BTree files are often much faster than relational databases. SQLite contains within it a BTree library which is in the public domain (as in genuinely 'public domain', not using the term loosely).
Frankly though, if I wanted a multi-user system I would need a lot of persuading not to use a decent server relational database.
Full-text databases, which can be queried with proximity operators such as "within 10 words of," etc.
Relational databases are an ideal business tool for many purposes - easy enough to understand and design, fast enough, adequate even when they aren't designed and optimized by a genius who could "use the full power," etc.
But some business purposes require full-text indexing, which relational engines either don't provide or tack on as an afterthought. In particular, the legal and medical fields have large swaths of unstructured text to store and wade through.
Also:
* Embedded scenarios - Where usually it is required to use something smaller then a full fledged RDBMS. Db4o is an ODB that can be easily used in such case.
* Rapid or proof-of-concept development - where you wish to focus on the business and not worry about persistence layer
CAP theorem explains it succinctly. SQL mainly provides "Strong Consistency: all clients see the same view, even in presence of updates".
K.I.S.S: Keep It Small and Simple
I would offer RDBMS :)
If you do not wont to have troubles with set up/administration go for SQLite.
Built in RDBMS with full SQL support. It even allows you to store any type of data in any column.
Main advantage against for example log file: If you have huge one, how are you going to search in it? With SQL engine you just create index and speed up operation dramatically.

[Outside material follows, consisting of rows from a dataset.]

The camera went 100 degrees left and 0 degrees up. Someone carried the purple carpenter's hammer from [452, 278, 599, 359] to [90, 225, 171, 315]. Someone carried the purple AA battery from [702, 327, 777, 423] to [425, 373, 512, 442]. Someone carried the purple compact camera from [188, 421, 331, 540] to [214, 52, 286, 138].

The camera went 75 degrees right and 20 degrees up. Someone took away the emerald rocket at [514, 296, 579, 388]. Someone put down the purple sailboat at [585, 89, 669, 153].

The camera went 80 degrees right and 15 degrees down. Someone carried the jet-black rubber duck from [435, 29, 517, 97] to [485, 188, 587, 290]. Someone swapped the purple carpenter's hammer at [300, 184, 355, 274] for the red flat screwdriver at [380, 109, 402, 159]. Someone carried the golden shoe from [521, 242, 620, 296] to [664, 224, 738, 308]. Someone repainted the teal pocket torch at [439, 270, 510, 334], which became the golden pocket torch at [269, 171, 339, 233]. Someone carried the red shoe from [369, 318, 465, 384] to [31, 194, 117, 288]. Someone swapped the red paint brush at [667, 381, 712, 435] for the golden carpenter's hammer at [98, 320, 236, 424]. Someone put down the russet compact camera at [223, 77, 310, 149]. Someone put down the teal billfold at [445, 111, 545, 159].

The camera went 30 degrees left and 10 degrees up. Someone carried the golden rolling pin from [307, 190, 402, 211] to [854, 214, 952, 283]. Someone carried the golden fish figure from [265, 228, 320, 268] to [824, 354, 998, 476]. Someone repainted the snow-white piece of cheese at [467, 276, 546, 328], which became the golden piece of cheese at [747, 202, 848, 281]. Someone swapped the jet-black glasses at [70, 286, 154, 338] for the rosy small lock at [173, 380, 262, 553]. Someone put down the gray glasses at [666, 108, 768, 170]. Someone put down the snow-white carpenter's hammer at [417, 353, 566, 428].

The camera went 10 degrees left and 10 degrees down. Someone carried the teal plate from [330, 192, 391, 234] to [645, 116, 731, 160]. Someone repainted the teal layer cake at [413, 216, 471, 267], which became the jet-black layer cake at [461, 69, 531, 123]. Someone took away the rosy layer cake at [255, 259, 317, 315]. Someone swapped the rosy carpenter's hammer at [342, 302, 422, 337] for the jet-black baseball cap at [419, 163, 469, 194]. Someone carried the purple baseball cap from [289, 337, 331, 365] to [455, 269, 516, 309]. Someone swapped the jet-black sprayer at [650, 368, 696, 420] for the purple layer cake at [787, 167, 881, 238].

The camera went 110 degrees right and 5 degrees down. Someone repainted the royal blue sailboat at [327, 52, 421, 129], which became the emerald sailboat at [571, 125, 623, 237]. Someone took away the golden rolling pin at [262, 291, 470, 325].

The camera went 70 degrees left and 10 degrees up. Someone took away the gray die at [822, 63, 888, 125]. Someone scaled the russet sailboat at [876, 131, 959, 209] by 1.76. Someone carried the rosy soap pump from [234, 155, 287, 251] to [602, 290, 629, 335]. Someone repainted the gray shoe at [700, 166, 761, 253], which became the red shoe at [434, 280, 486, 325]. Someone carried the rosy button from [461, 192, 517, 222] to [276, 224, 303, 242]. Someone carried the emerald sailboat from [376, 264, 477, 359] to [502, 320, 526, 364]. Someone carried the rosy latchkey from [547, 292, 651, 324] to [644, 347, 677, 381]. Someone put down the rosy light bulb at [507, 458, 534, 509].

About full text search: SQLite has modules for full text search too..
Just enjoy nice standard interface to your data :)
One good reason not to use a relational database would be when you have a massive data set and want to do massively parallel and distributed processing on the data. The Google web index would be a perfect example of such a case.
Hadoop also has an implementation of the Google File System called the Hadoop Distributed File System.
I would strongly recommend Lua as an alternative to SQLite-kind of data storage.
Because:
The language was designed as a data description language to begin with
The syntax is human readable (XML is not)
One can compile Lua chunks to binary, for added performance
This is the "native language collection" option of the accepted answer. If you're using C/C++ as the application level, it is perfectly reasonable to throw in the Lua engine (100kB of binary) just for the sake of reading configs/data or writing them out.